That is not the same kind of growth. In electrical projects, Elmor is adding volume to an engine it already knows how to run. In renewables, it is moving deeper into EPC work, major equipment procurement, storage systems, project finance, and a heavier dependence on the pace of progress at large sites. The backlog is no less binding. It is simply more complex.
| Activity | 2025 revenue | Year-end 2025 backlog | Average 2025 gross-margin range | What it means |
|---|---|---|---|---|
| Electrical projects | NIS 417.8 million | NIS 841 million | 13% to 18% | Includes data centers and general electrical work, with better potential to support margin |
| Renewables | NIS 358.9 million | NIS 780 million | 10% to 15% | The main growth engine, but also a heavier execution and working-capital burden |
That table is the core of this continuation. Elmor did not move from low backlog to high backlog. It moved from a story where most backlog sat in more standard electrical projects to a story where almost half of the backlog sits in renewables, where the quality questions are harder.
Why a Record Backlog Does Not Mean Every Shekel Is Equal
The timing split matters more than the total. Out of NIS 1.621 billion of backlog, about NIS 1.001 billion is scheduled for execution already in 2026. But inside that amount, roughly NIS 600 million sits in renewables and only NIS 401 million in electrical projects. In other words, almost 60% of the backlog scheduled for the coming year sits דווקא in the activity where the disclosed average gross-margin range is lower.
By 2027 and later, the picture flips. There, electrical projects account for NIS 440 million versus NIS 180 million in renewables. That means Elmor still has a long-dated and meaningful electrical-projects layer. But the year the market will read first starts with a relatively high renewables weight. So backlog quality in 2026 will not be judged only by size.
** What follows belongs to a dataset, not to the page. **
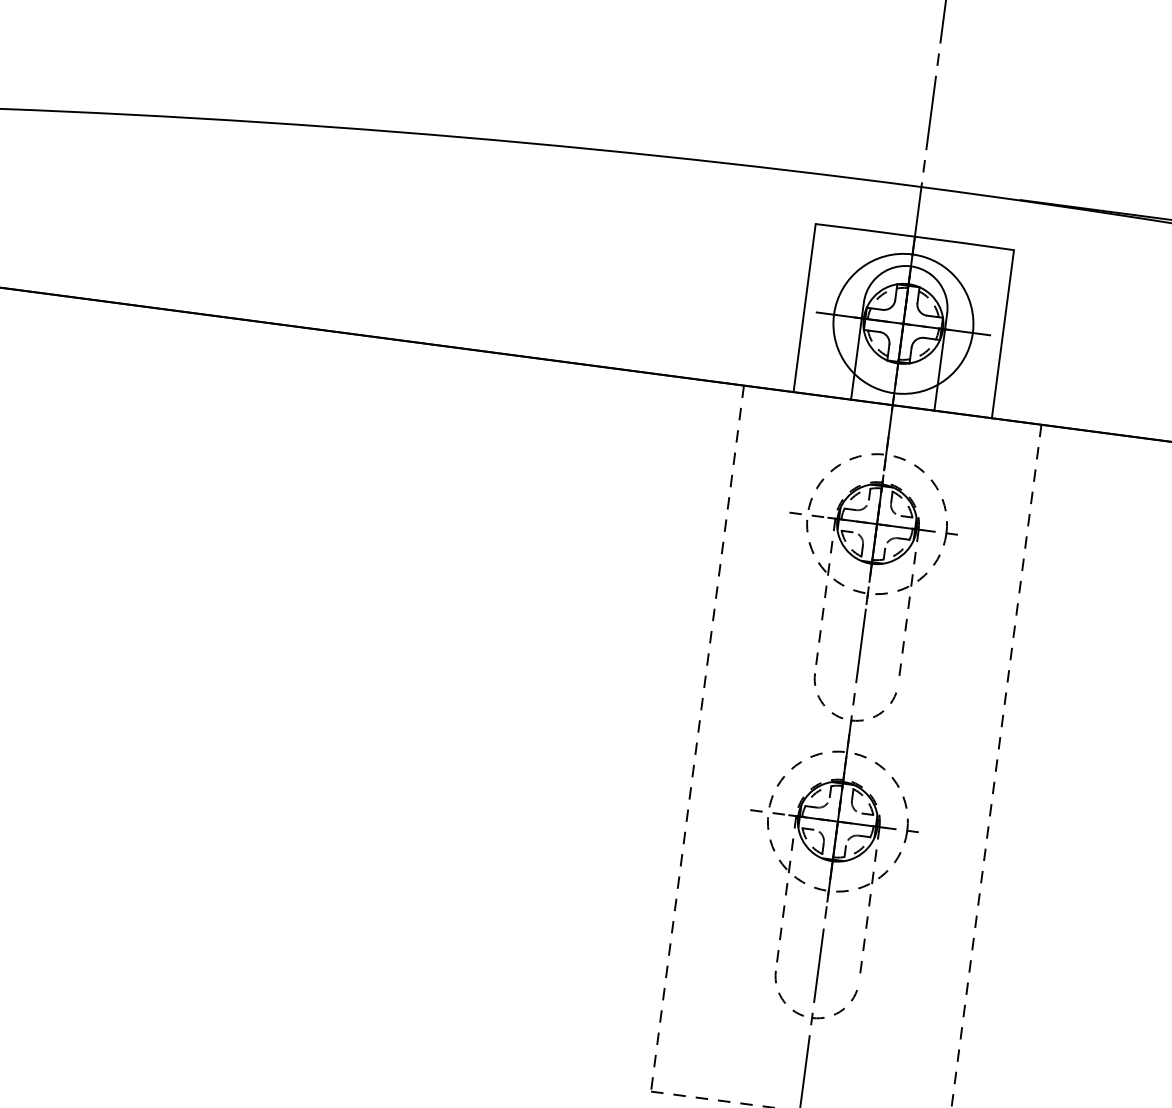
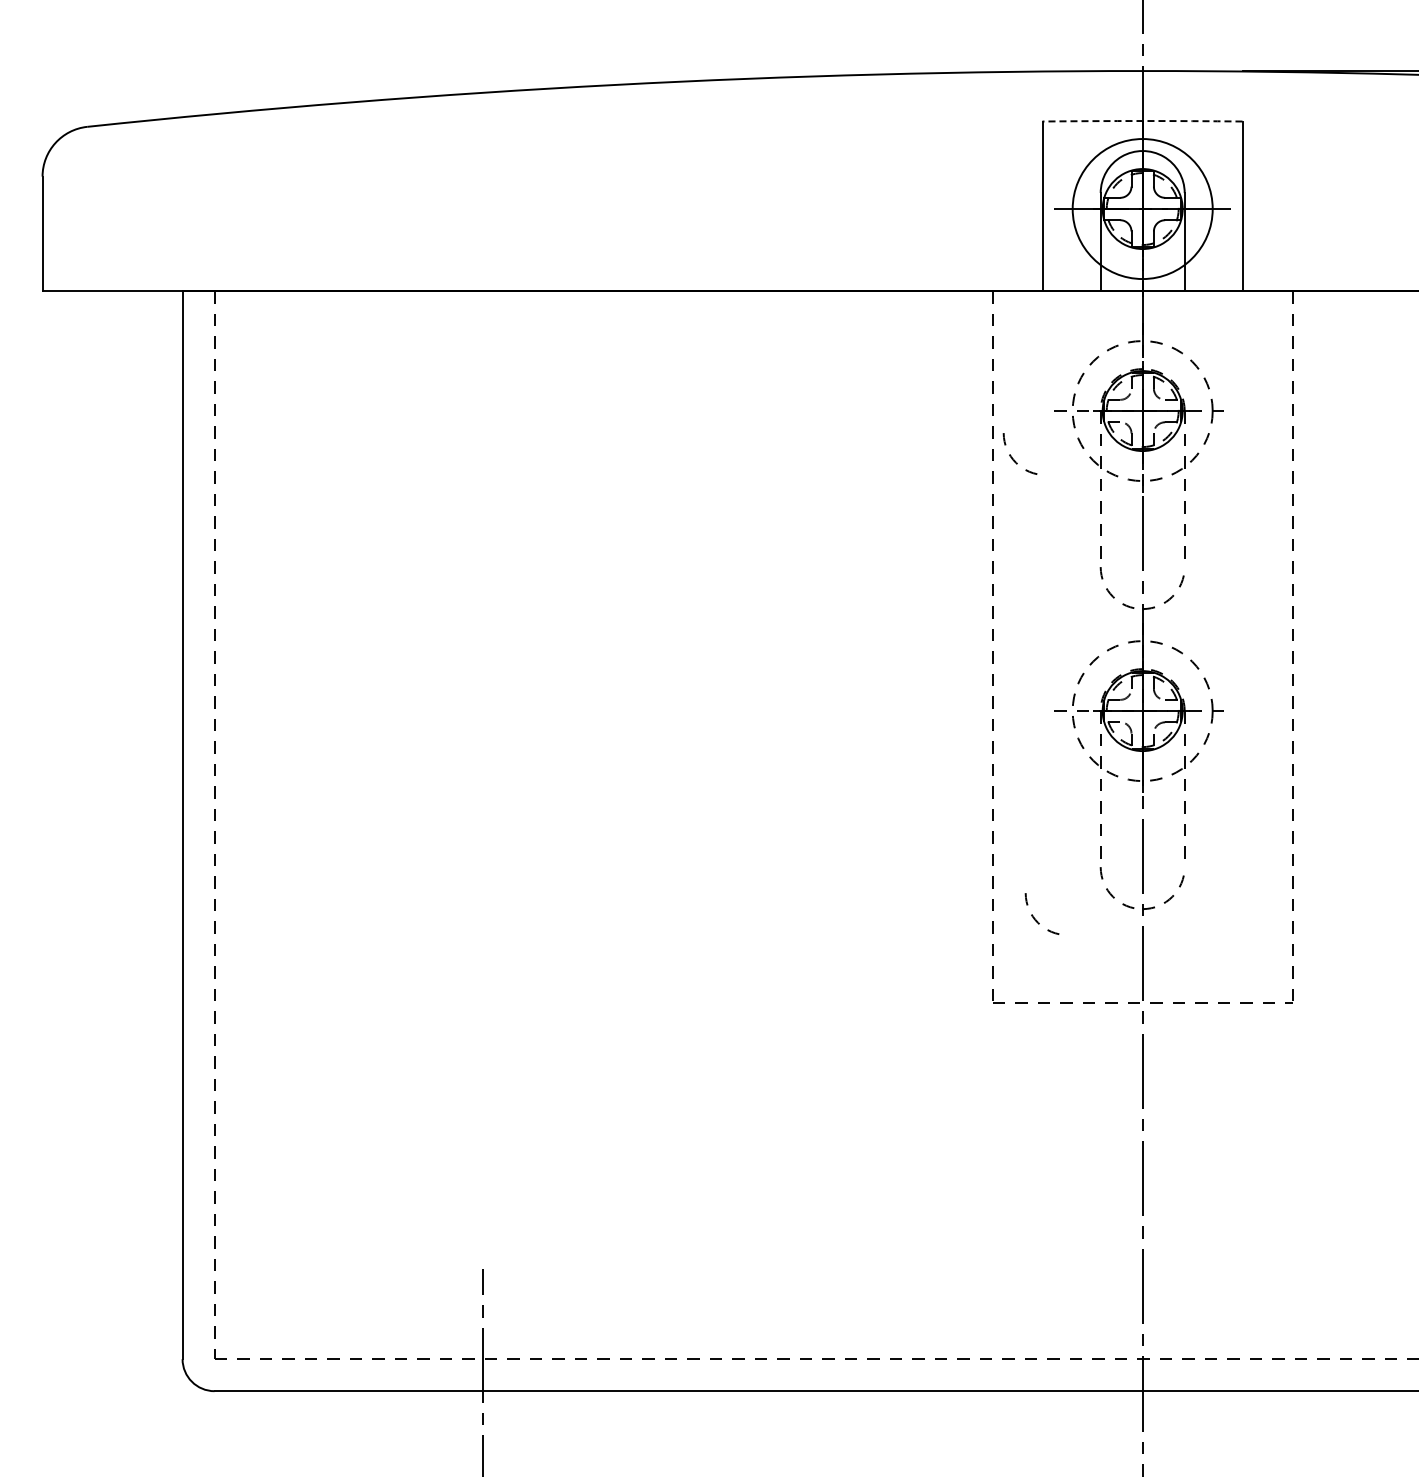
arc: (914, 237) -> (1142, 121), solid -> dashed
arc: (742, 554) -> (1013, 458), added
arc: (704, 1013) -> (1035, 918), added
It will be judged by how much of that backlog converts into revenue in a healthier margin mix, and how much remains execution-heavy.
Nagev 1 shows why backlog and cash are not the same thing
The project that explains this best is Nagev 1. In Elmor’s table of very material projects, the company shows estimated total revenue of about NIS 525 million, completion of only 0.6% as of December 31, 2025, and cumulative recognized revenue of just NIS 3 million. That is not a footnote. It means a meaningful portion of the renewables backlog sits in a very large project that is still at a very early stage.
On one hand, this supports backlog quality. After the balance-sheet date, the project signed approximately NIS 850 million of financing, received the electricity authority’s approval for financial close, and disclosed an EPC agreement with Elmor Renewables for about NIS 274 million, a storage-equipment procurement component of about $72 million, and an annual O&M contract of about NIS 3.5 million. So this is not a theoretical project.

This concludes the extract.